I should point out, I'm over 50, the people with the phones are younger, so is it merely age?

Answer

Ian - It's not just your age that will affect this. Your personality, musical preference, the particular task, your personal experiences or how musical you are, all probably have an effect on how much music can distract you.

When we encounter music in the background as opposed to actively listening to it, it may affect us in two ways. It may affect our emotional state, either positively or negatively, helping us to work better or causing us to work worse; or it may affect our concentration by inadvertently capturing our attention, diverting it away from the task at hand.

On the other hand, it may have no effect at all. A group of German researchers looked at the many studies that have been done and they report that background music disturbs the reading process with some small detrimental effects on memory, but has a positive impact and emotional reactions and improved achievement in sports.

But, as they point out, it's very difficult to compare results across studies because the methods and the experimental participants varied so much from study to study.

It's reasonable to think that, for some people, background music provides a means of giving a self-selected sonic texture to their surroundings, marking off a private space within which they can focus on what they're doing. Without background music, these people would be more easily distracted from the tasks that they're undertaking.

For other people, background music itself would constitute too much of a distraction, diverting attention away from the task at hand. For both types of people however, the important factor would be whether or not they liked and selected the music.
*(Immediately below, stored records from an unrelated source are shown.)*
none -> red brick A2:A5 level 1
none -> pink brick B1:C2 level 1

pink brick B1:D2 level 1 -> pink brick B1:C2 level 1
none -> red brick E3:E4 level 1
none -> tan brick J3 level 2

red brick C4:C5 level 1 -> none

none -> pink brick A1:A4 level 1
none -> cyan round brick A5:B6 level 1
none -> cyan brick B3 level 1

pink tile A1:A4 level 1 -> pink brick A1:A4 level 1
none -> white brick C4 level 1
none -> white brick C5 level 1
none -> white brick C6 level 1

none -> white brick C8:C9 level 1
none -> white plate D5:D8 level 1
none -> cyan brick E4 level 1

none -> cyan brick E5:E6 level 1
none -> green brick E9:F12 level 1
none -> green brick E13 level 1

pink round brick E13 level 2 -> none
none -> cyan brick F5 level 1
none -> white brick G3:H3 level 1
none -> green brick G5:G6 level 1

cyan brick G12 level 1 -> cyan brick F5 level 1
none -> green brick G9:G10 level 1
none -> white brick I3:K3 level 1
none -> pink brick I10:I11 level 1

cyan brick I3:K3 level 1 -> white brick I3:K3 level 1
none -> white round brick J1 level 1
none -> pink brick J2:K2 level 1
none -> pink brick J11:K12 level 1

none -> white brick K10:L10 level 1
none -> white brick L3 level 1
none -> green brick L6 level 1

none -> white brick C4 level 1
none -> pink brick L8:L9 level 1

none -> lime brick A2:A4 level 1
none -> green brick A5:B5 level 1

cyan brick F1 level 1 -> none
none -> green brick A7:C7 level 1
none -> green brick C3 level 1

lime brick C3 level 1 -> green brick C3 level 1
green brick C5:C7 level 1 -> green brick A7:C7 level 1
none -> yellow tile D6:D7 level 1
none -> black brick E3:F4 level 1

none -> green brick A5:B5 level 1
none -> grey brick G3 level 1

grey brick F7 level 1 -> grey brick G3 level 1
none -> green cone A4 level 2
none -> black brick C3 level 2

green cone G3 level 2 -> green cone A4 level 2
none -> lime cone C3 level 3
Music that is present without your consent is always more like it cause negative effects and impact on your performance on the task at hand. In other words, if your neighbour is playing music that you don't like, and you have no immediate influence over them, it's much more like they destroy your ability to do your work than if you yourself have chosen the music that's playing.

Comments

I'm very happy that I found this article because I'm only a teenager but I can't read and listen to music at the same time. It makes me concentrate on the music so much that I can't concentrate on the amazing book that I'm reading. I always wondered if I was the only one because all of my peers couldn't read without music. But I thanks to this article I know that I'm not alone. And I do have very different taste in music than my peers.